Students should support local businesses in the D.C. community

When I toured GW last spring as a Midwestern boy in the nation’s capitol for the first time, it was comforting to see chain stores that I recognized. The District was drastically different from my hometown in Missouri, so spotting recognizable brand names like Starbucks and CVS on campus provided some solace. Even the Student Admissions Representative tour guides themselves are careful to walk students right through the Chick-fil-A in District House and mention the convenience of having a Whole Foods right on campus. But after the first few weeks of the semester, I’ve learned that these chain stores simply do not provide as complete and enjoyable of a shopping experience as smaller, local businesses.

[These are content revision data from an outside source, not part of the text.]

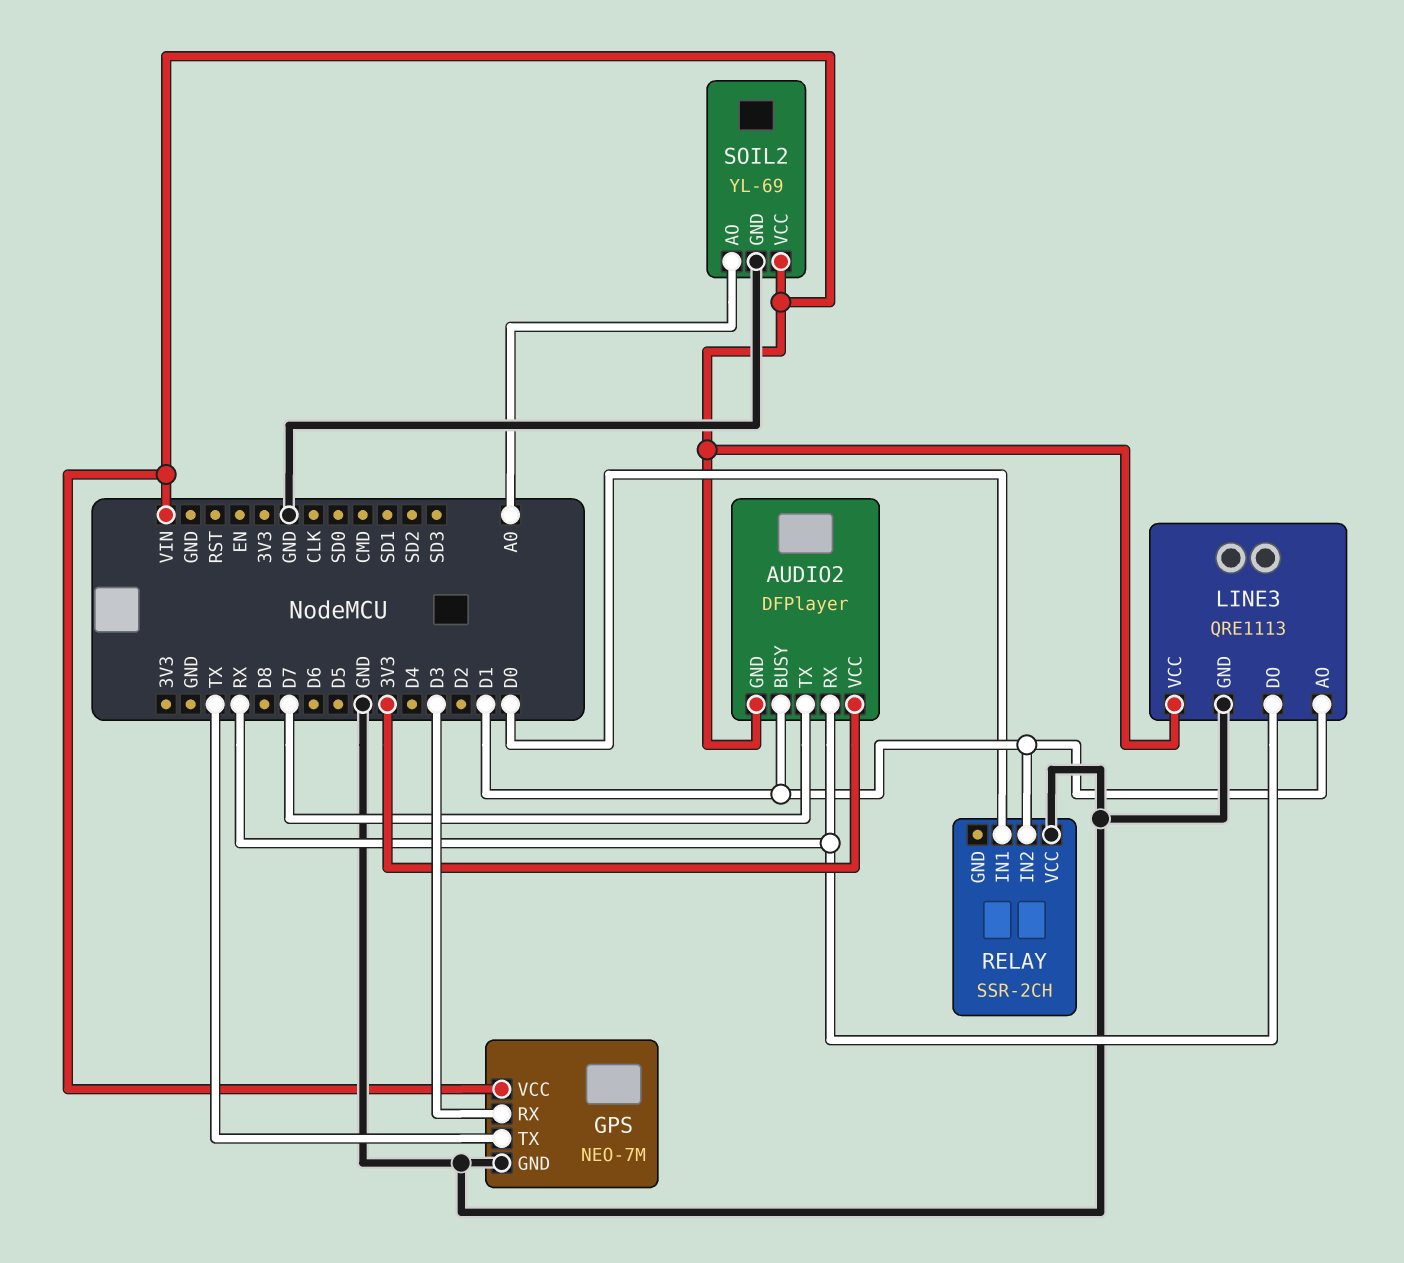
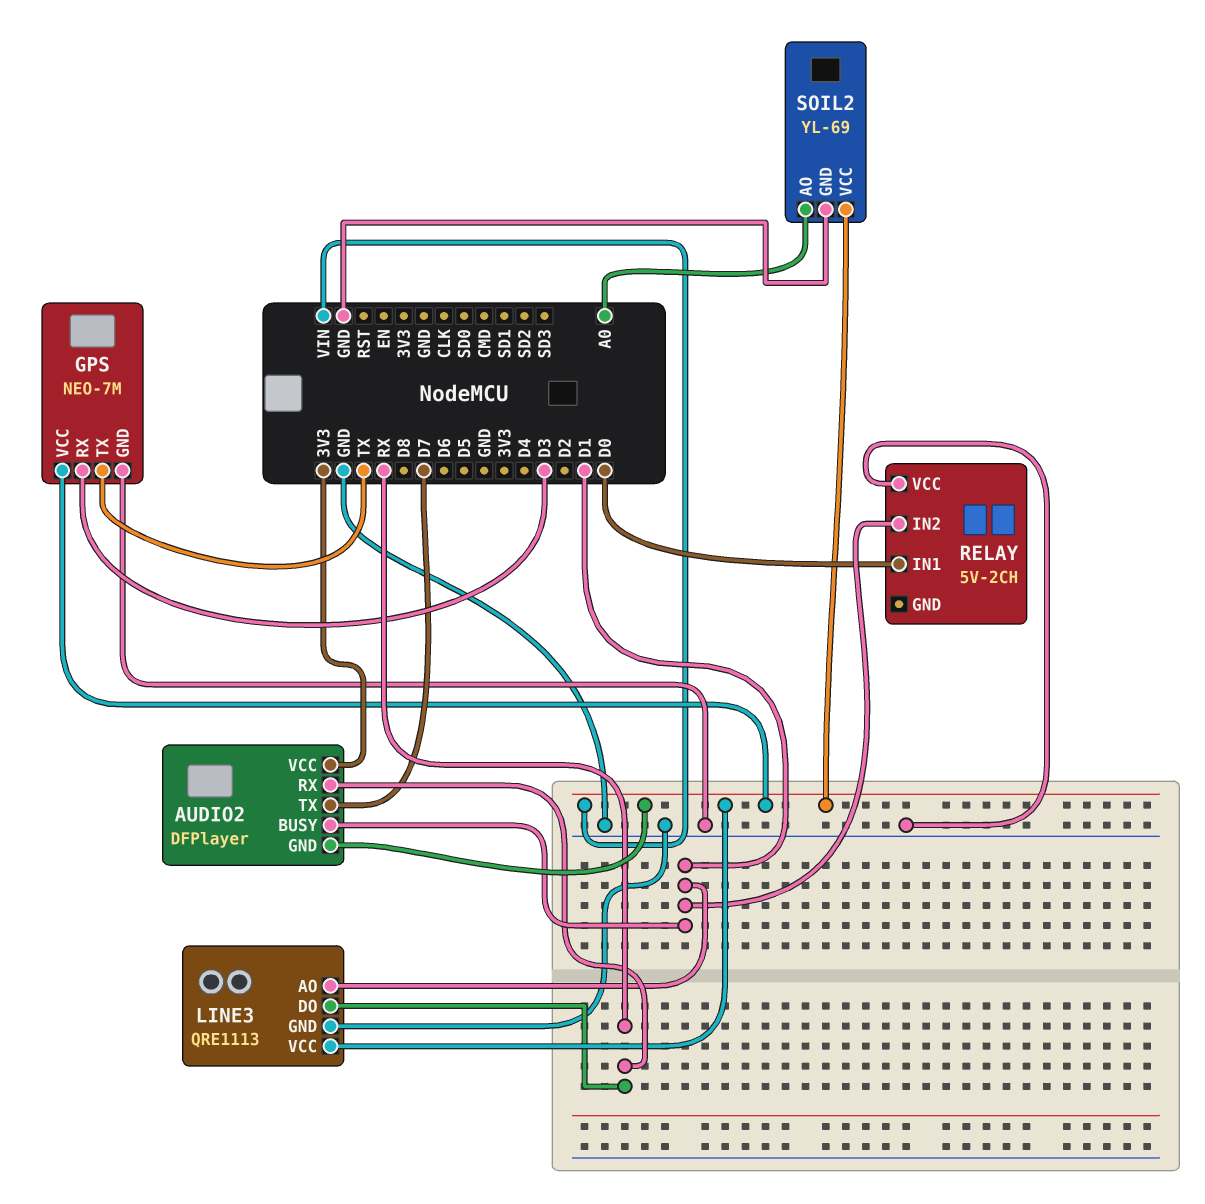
RELAY: SSR-2CH -> 5V-2CH

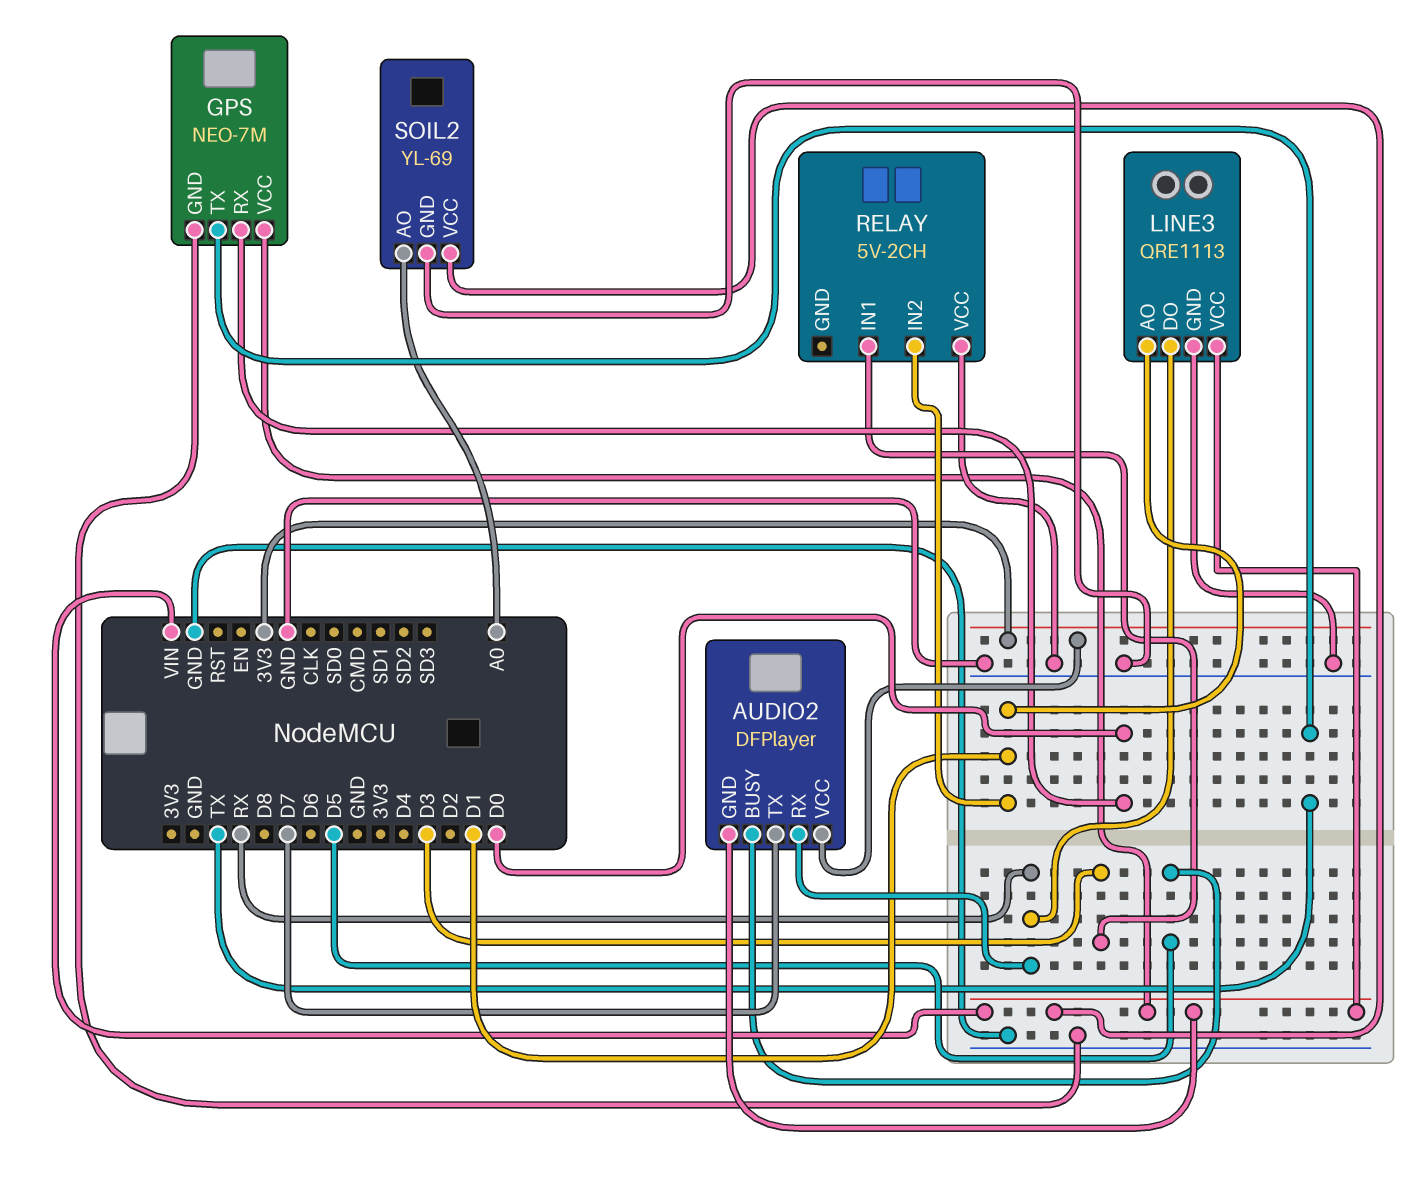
AUDIO2 pin BUSY: D1 -> D5
GPS pin RX: D3 -> D0
RELAY pin IN1: D0 -> D3

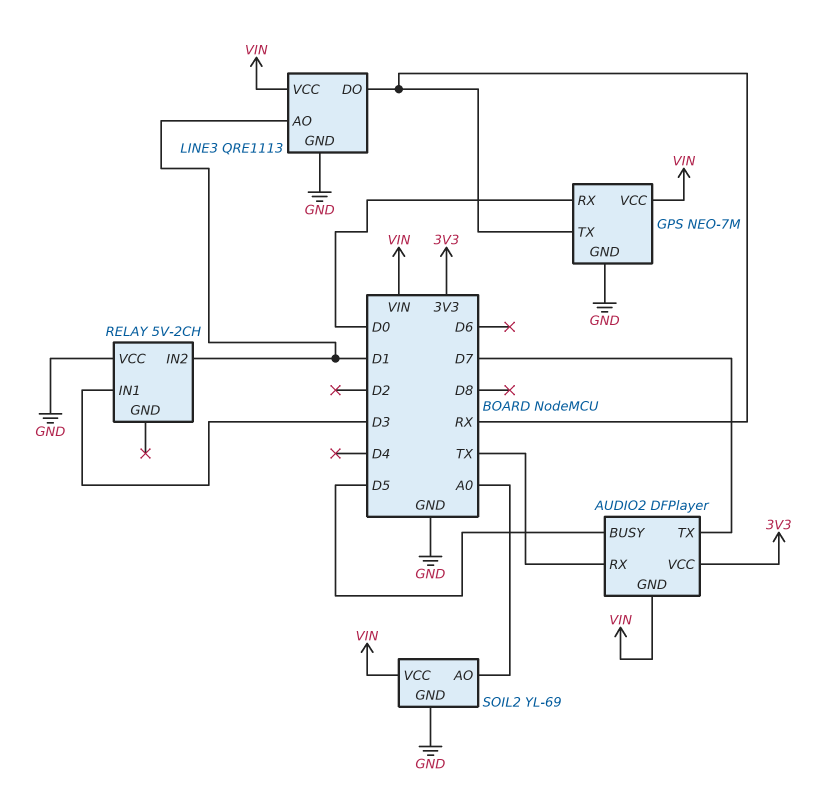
AUDIO2 pin RX: RX -> TX
GPS pin TX: TX -> RX

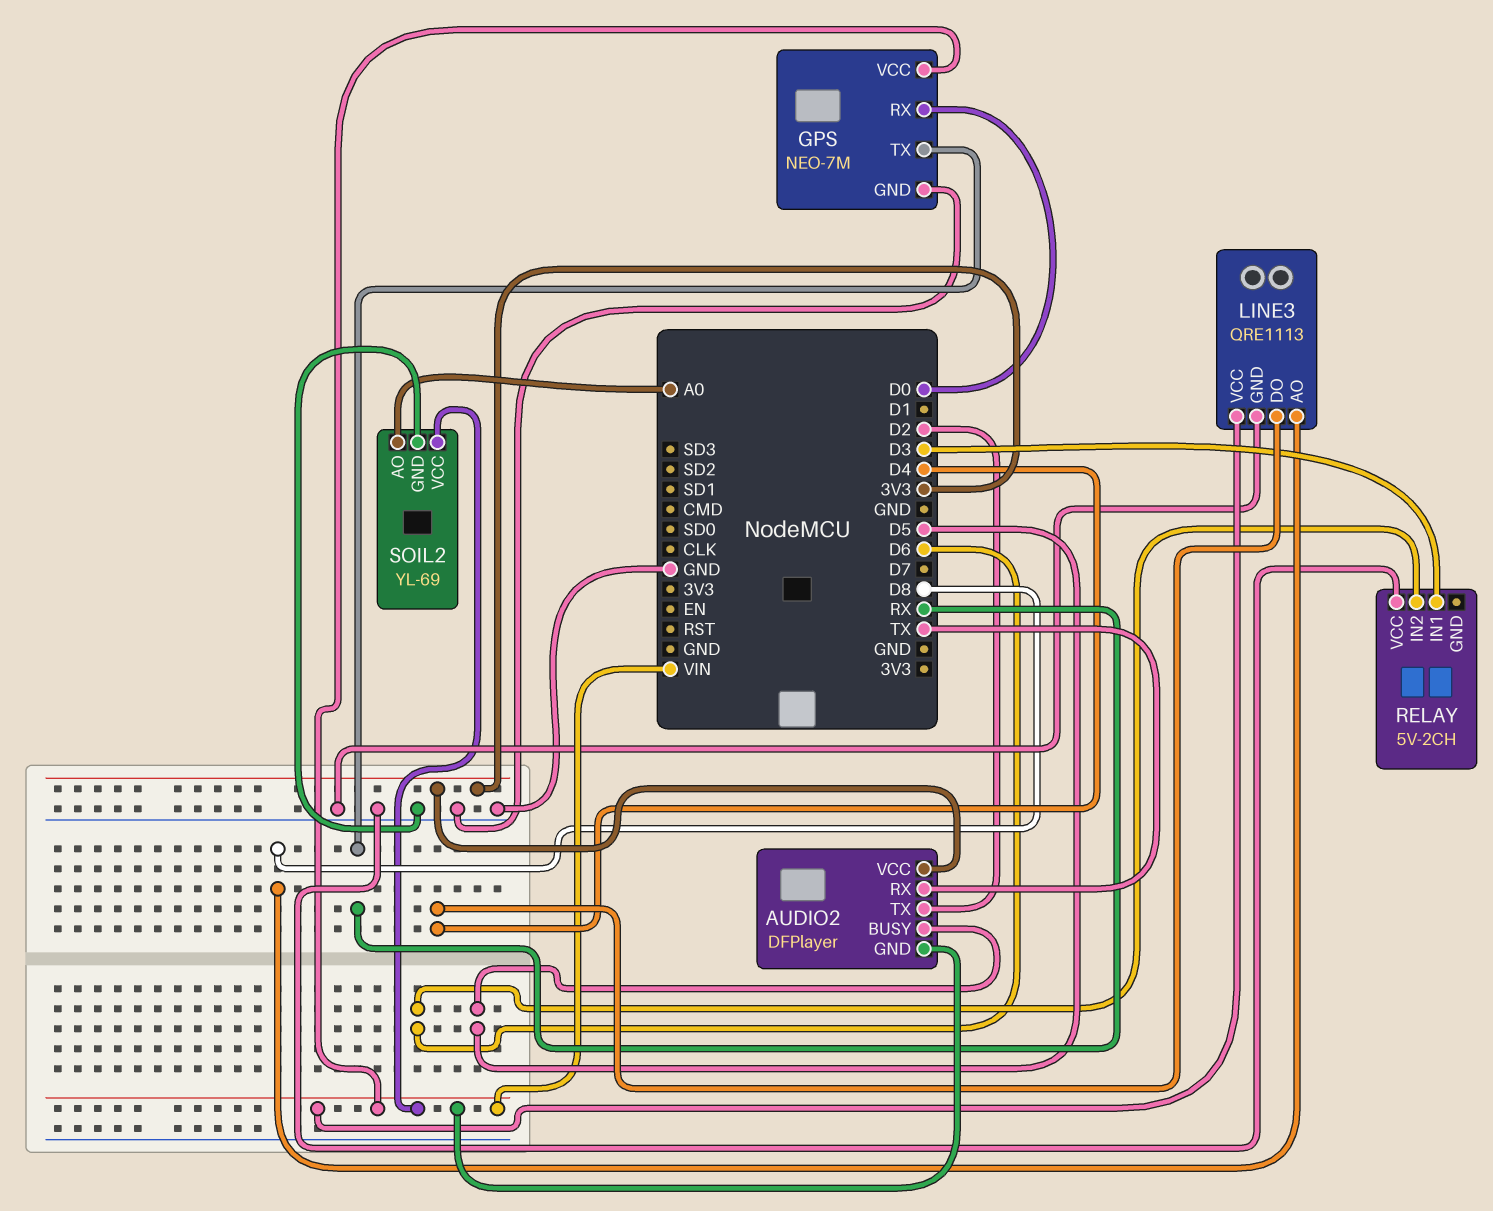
AUDIO2 pin TX: D7 -> D2
LINE3 pin AO: D1 -> D8
LINE3 pin DO: RX -> D4
RELAY pin IN2: D1 -> D6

Not only do local businesses provide better products and services, but patronizing these local shops can actually be a way of contributing to the community at large. Students should take it upon themselves to shop local and support the D.C. community because of the benefits to themselves and their new home city.

Small business are being driven away from campus as more and more chains come in.

For freshmen, it’s often hard to forgo the familiarity of the Chick-fil-A meal or Chipotle burrito. These dishes can serve as a comfort for first-year students adjusting to college, where everything is different from life back home. But once students try a sushi roll from Rolls By You or a Colombian lunch sandwich from Uptowner Cafe, it’s hard to deny the taste and health benefits when eating beyond the chain restaurant. Family-owned establishments often create more of their food from scratch, making the better option for the taste and the scale.

Local businesses can also more directly cater to the individual needs of a customer. When a business services a smaller clientele, there is a more easily developed sense of community between the business and its customers. Since starting at GW this fall, I’ve quickly become acquainted with the management team at FoBoGro. When I mentioned that they weren’t carrying a particular brand of drink I liked, they put it on their next order. I came back later that week to find my requested drink in stock. I can’t imagine this kind of service ever coming from a bigger store, where many decisions are left up to corporate leaders.

Many of these small business desperately need these small contributions from students, now more than ever. Small business are being driven away from campus as more and more chains come in, especially with the current 2100 Pennsylvania Ave. investment project, which has been likened to other GW development projects in which business owners were forced to vacate. The owner of Capitol Grounds Coffee, currently located at 2100 Pennsylvania Ave., said last month that she is “only able to make enough money to cover rent.” If students choose to support businesses like hers, they would benefit from the superior goods and customer service of a small shop while also supporting a unique small business and the familiar faces and relationships these places build. This support creates community relationships and can help students see D.C. as more of a home and less of a collection of recognized brands.

Of course, chains and national businesses do have some distinct advantages. There’s usually a consistency in product and a price reduction due to large-scale production. Brand recognition can be important to consumers too. However, as students look for more ways to get involved in the D.C community, they should bring their support to local establishments.

Buying local goods translates into a greater service and impact on the community at large.

It comes down to simple economics. When I buy a box of cereal from Whole Foods, much of the money runs up the food chain. The District does extract some small tax revenue from that purchase, but the bulk of the revenue from the sale of the box of cereal will go to corporate-level employees, third-party vendors and the upkeep of stores and franchises that may need that revenue across the country. National chains essentially siphon money out of the community and push it to other places. Even if students are only spending with their GWorld cards at those national chains, it’s still money being sent out of the neighborhoods that could use it.

But when I buy a box of cereal from somewhere local, like FoBoGro, the money follows a very different path. Because the management is all local, any cut of revenue they take goes back into their pockets. Many of these business owners likely turn around and put that money back into their business, improving them for all the local consumers. Even when the owner of a small shop has to give money to a national distributor, they are buying products that attract business to their store, thus giving them more money to further support their business. It’s a tight cycle, and it helps communities maintain a unique vibe and keeps them economically stable with a steady money supply. This applies to not just grocery stores, but any business that maintains a local, mom-and-pop-style ownership. Although it might feel impractical and expensive to do all the shopping in small businesses, students should start by buying one item from their shopping list at a local business or getting their latte from a place like Capitol Grounds Coffee instead of Starbucks one day a week.

Buying local goods translates into a greater service and impact on the community at large. The University pushes students to become integrated into the D.C. area and spend time with people living outside of campus. Students can do this in a way that both benefits the community and themselves by shopping and eating local.

Ethan Shuchart, a freshman majoring in political science, is a Hatchet opinions writer.